A man who claimed he was detained for five days, beaten, tied up and thrown into the Bang Pakong River by anti-government protest guards on Thursday accused protest co-leader Issara Somchai of issuing a “kill order” for him.

Yuem Nillar, 33, a security guard with a private company in Bangkok, was talking to reporters from his bed at the Police General Hospital.

“I ask [Mr Issara] one last time if he could spare my life. He said ‘no’ and must throw me in the river, whether in the Chao Phraya or … feed me to a crocodile … that’s it,” Mr Yuem told reporters when asked to give details about the alleged kill order by the co-leader of the People’s Democratic Reform Committee (PDRC).

He is having trouble breathing due to his lung being lacerated from the impact of a solid object.

Mr Yuem confirmed he could recognise Mr Issara as he saw him and heard him clearly while speaking to him.

He also said he could identify the guards involved in the incident if he sees them in person again.

Mr Issara, a former Democrat MP for Ubon Ratchathani, denied Mr Yuem’s allegation, saying the PDRC guards did not detain, torture or throw him in the river.
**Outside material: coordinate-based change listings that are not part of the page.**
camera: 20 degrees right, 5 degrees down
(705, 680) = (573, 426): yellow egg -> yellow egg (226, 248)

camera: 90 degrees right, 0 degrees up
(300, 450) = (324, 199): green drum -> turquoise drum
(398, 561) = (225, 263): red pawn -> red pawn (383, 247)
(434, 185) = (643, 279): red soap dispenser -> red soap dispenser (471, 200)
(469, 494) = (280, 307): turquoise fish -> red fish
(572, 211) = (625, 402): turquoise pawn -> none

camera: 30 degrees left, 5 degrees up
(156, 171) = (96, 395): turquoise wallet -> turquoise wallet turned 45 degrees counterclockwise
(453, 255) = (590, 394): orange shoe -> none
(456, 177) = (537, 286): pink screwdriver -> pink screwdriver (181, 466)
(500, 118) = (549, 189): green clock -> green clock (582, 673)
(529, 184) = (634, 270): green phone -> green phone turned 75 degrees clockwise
BeatenThe Post might have added that Issara was also Minister for Social Development and Human Security in the Abhisit Vejjajiva government. An online biography states:

He has obtained his first degree in Law from Ramkamhaeng University, Thailand; his masters degree in Social Development from the National Institute of Development and Administration (NIDA), Thailand and the Advance Certificate in Democratic Government and Politics for Executives from King Rama VII Institute of Public Administration.

HE Mr. Issara Somchai has been a professional lawyer, a local politician of Ubon Ratchathani province, and has been elected as MP for many periods since 1986.

Issara was one of the first Democrat Party members to take to the streets to bring down the elected government. Despite the linked report stating that he resigned from the executive of the party to take to the streets, he remains listed at the Democrat Party website.